But she wasn't indoctrinated from cradle to grave.  She has been married four times (or maybe only 3).  One of her children was fathered by her husband-in-waiting while she was still married to the one before him.  She "found the Lord" fairly recently.


----------



## Butterfly (Sep 4, 2015)

Underock1 said:


> Thank you Shalimar. I am afraid I am becoming less and less tolerant of the intolerant. I don't hate Christians. As you could tell from my post, almost everyone I love in the world is one. I well remember the warm feeling of sitting in church with my family, surrounded by a community of people who truly cared for each other. What I see on my TV every day now is not that.
> We have four different religious channels grouped next to each other. As I flip by them all I hear is a steady stream of mind poison and exploitation of the ignorant, always loudly proclaimed as *"THE TRUTH"*. :yuk:




I agree.  I am a person of faith, and what we hear from these evangelical fanatics has nothing to do with Christianity.


----------



## Shalimar (Sep 4, 2015)

I have often marveled at the straws some will clutch in order to belong. I suppose there is a certain safety in a structured paint by number life. Frankly, it frightens me. If I give over my right to personally decide what is moral and what is not to a right wing fanatical organisation/church only faintly espousing Christian values, how am I not brainwashed? Where is my free will?


----------



## Warrigal (Sep 4, 2015)

Butterfly said:


> But she wasn't indoctrinated from cradle to grave.  She has been married four times (or maybe only 3).  One of her children was fathered by her husband-in-waiting while she was still married to the one before him.  She "found the Lord" fairly recently.



Exactly Butterfly. She probably identifies with the woman at the well in the gospel story. Her zeal is strong because of this.

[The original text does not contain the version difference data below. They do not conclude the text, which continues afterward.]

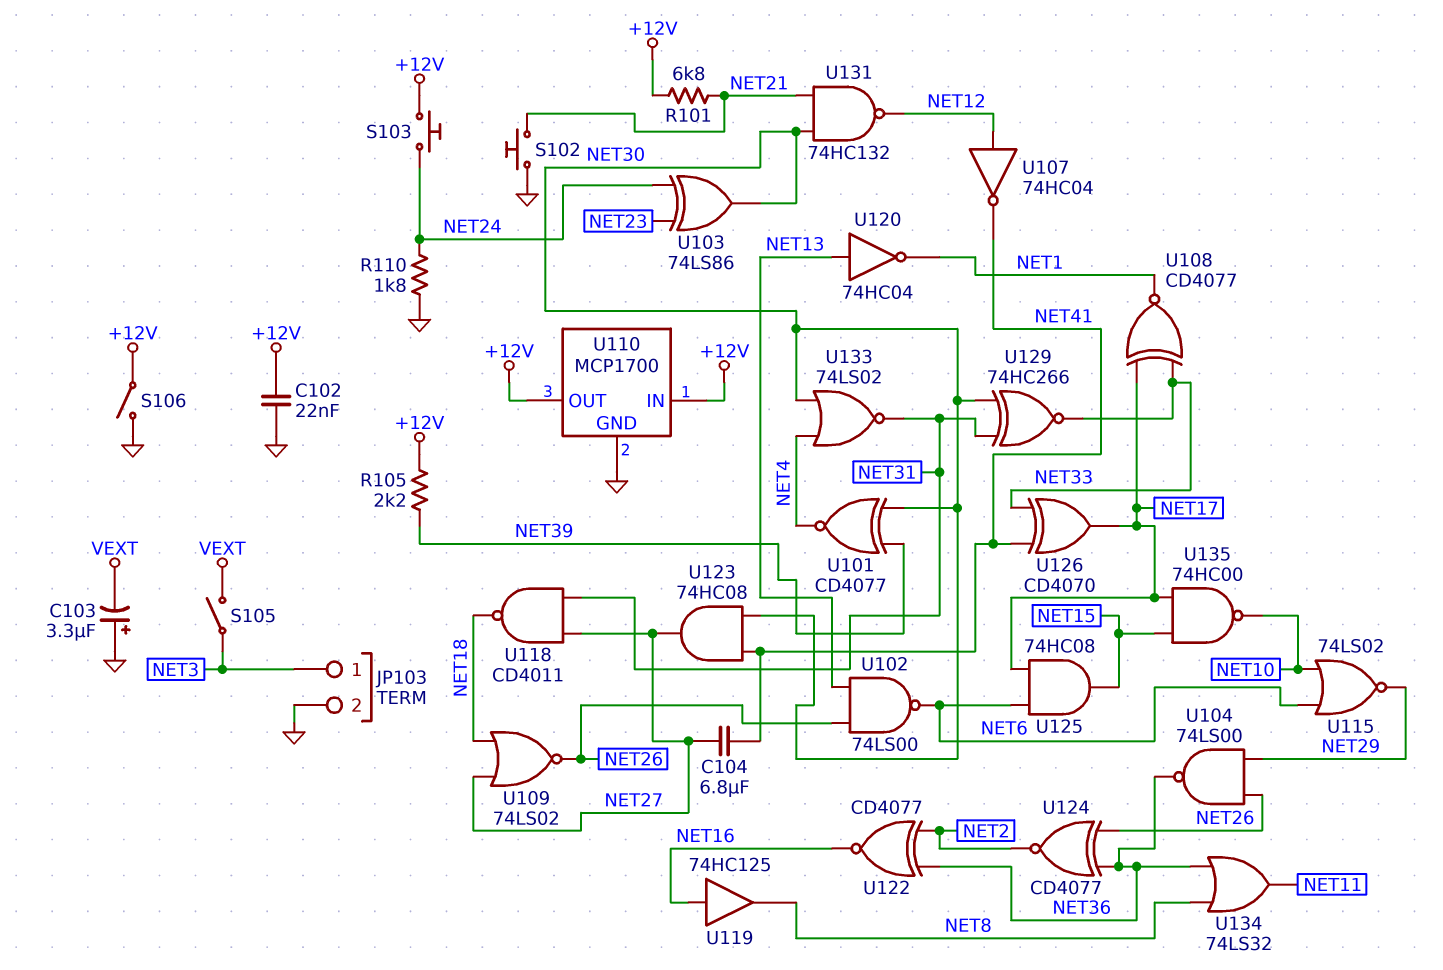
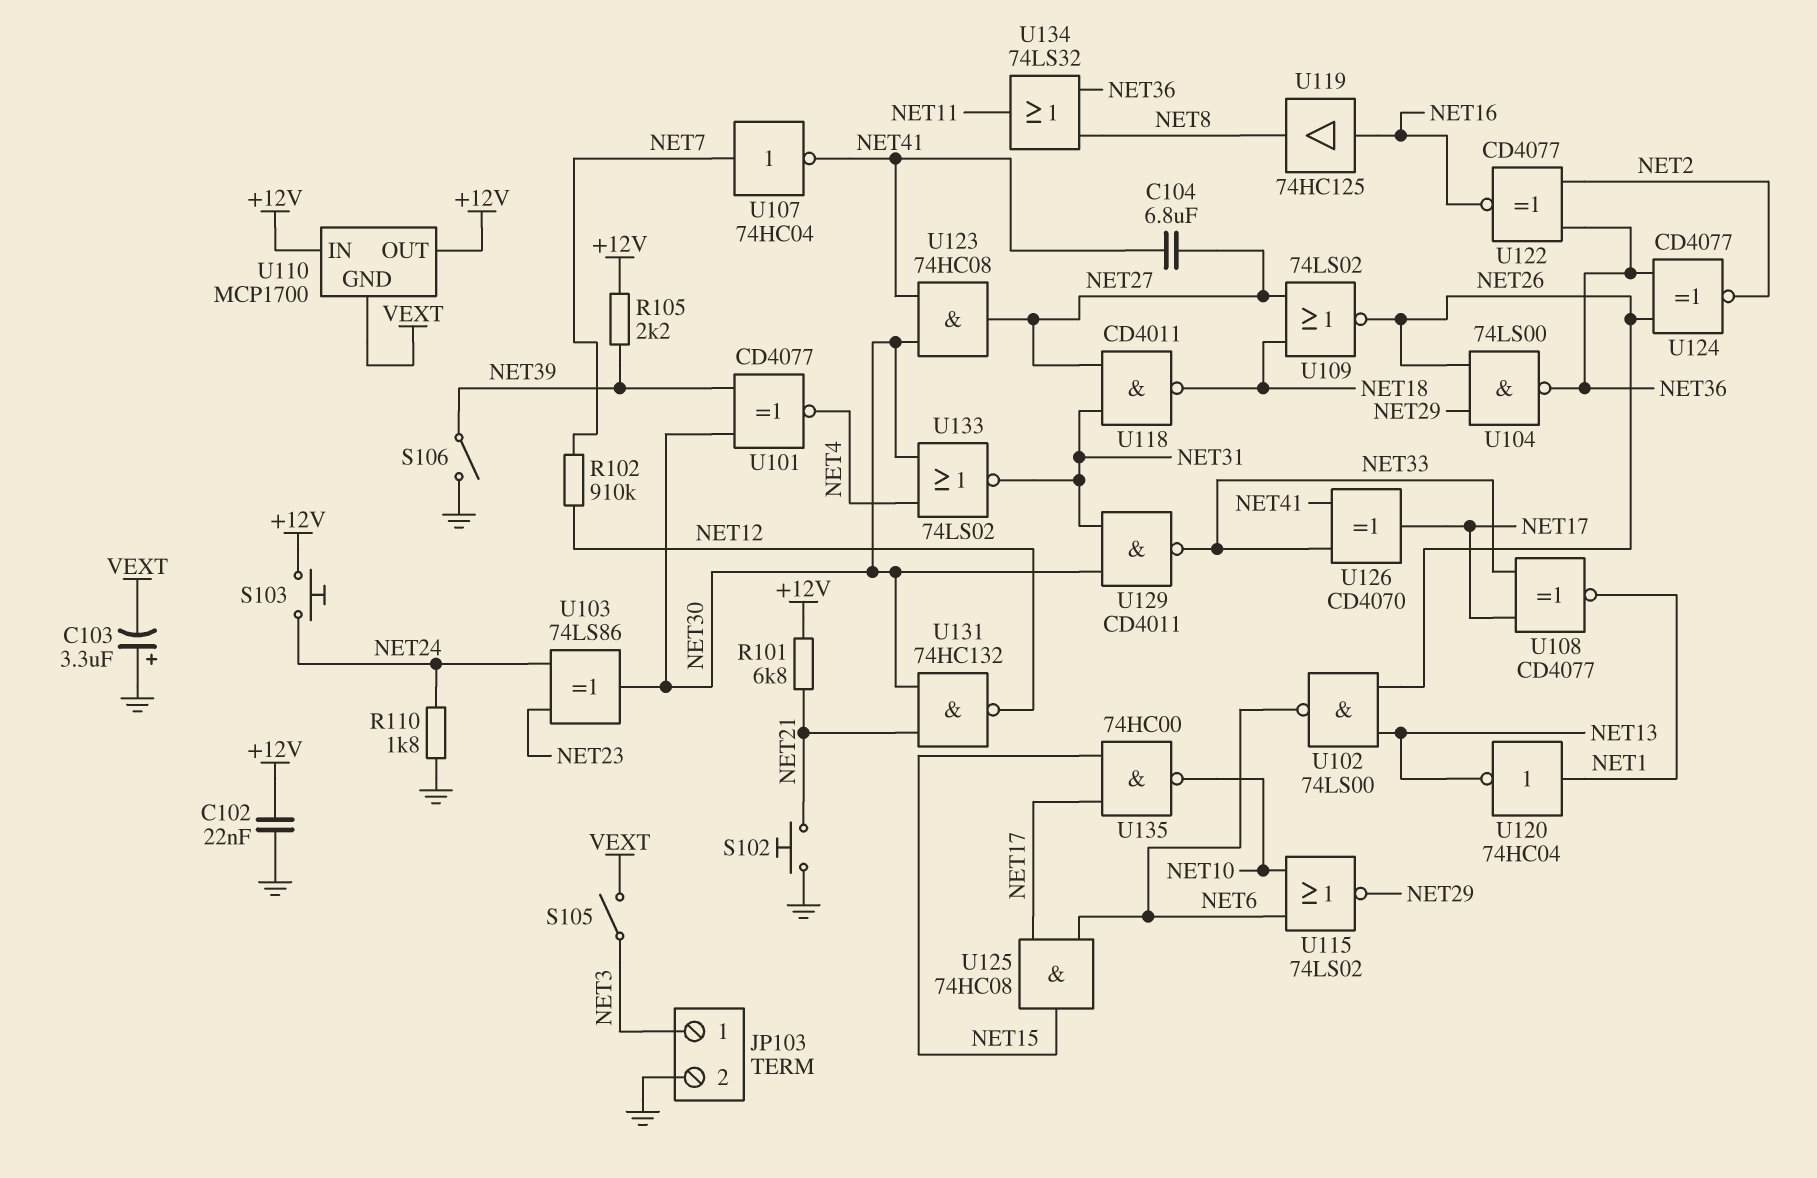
R102: none -> 910k (NET7, NET12)
S106: switch (+12V, GND) -> switch (GND, NET39)
U107: NOT 74HC04 (in NET12, out NET41) -> NOT 74HC04 (in NET7, out NET41)
U110 pin GND: GND -> VEXT
U120: NOT 74HC04 (in NET13, out NET1) -> NOT 74HC04 (in NET1, out NET13)
U129: XNOR 74HC266 (in NET30, in NET31, out NET33) -> NAND CD4011 (in NET30, in NET31, out NET33)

On another note - her period of incarceration is currently 7 days (heard it on a radio bulletin this morning).
This is probably insufficient to get her to back down or resign.

I also heard that she is not the only Kentucky official refusing to sign marriage licences but so far she is the only one to be jailed.
This story could drag on for a long time yet.


----------



## applecruncher (Sep 4, 2015)

> her period of incarceration is currently 7 days



It's my understanding from the news report I heard that the judge said he will keep her in jail at least a week, at which point he will give her the chance to do as she has been ordered.


----------



## tnthomas (Sep 4, 2015)

Jackie22 said:


> Spot on, especially this......."Funny thing in  all of this… Kim says she’s a Democrat.  Well as far as I’m concerned,  if it walks like a duck, quacks like a duck and uses religion to justify  hate, then it’s a member of the GOP by default. I mean it.   Really."


QFT(Quoted For Truth)



Shalimar said:


> I have often marveled at the straws some will clutch in order to belong. I suppose there is a certain safety in a structured paint by number life. Frankly, it frightens me. If I give over my right to personally decide what is moral and what is not to a right wing fanatical organisation/church only faintly espousing Christian values, how am I not brainwashed? Where is my free will?



Again, QFT


----------



## WhatInThe (Sep 5, 2015)

Grumpy Ol' Man said:


> She's not "hired".  She is holding an elected position in that county.  So, she cannot be removed from office other than by impeachment.  In most states the impeachment of an elected official takes a special election where 2/3 or the registered voters in the most recent election have to vote for impeachment.  IOW, the court system needs to find some means of removing her from office other than what I believe would be "Constitutionally correct".
> 
> I wonder if the court finds her in contempt, if she could be incarcerated.  If in jail, would not an assistant then be in charge of the office.  If that assistant began issuing licenses, perhaps they just let her rot in jail until the next election cycle.



The fact that she works for the government takes away some rights she could exercise as a private sector employee or owner. She is going for martyrdom. 

Separation of church & state is what it should come down to. Including the government getting out of sanctioning a religious based marriage with a license. Civil unions are one thing but other than stopping a kid from marrying parents, siblings etc the government needs to be out of the marriage business. 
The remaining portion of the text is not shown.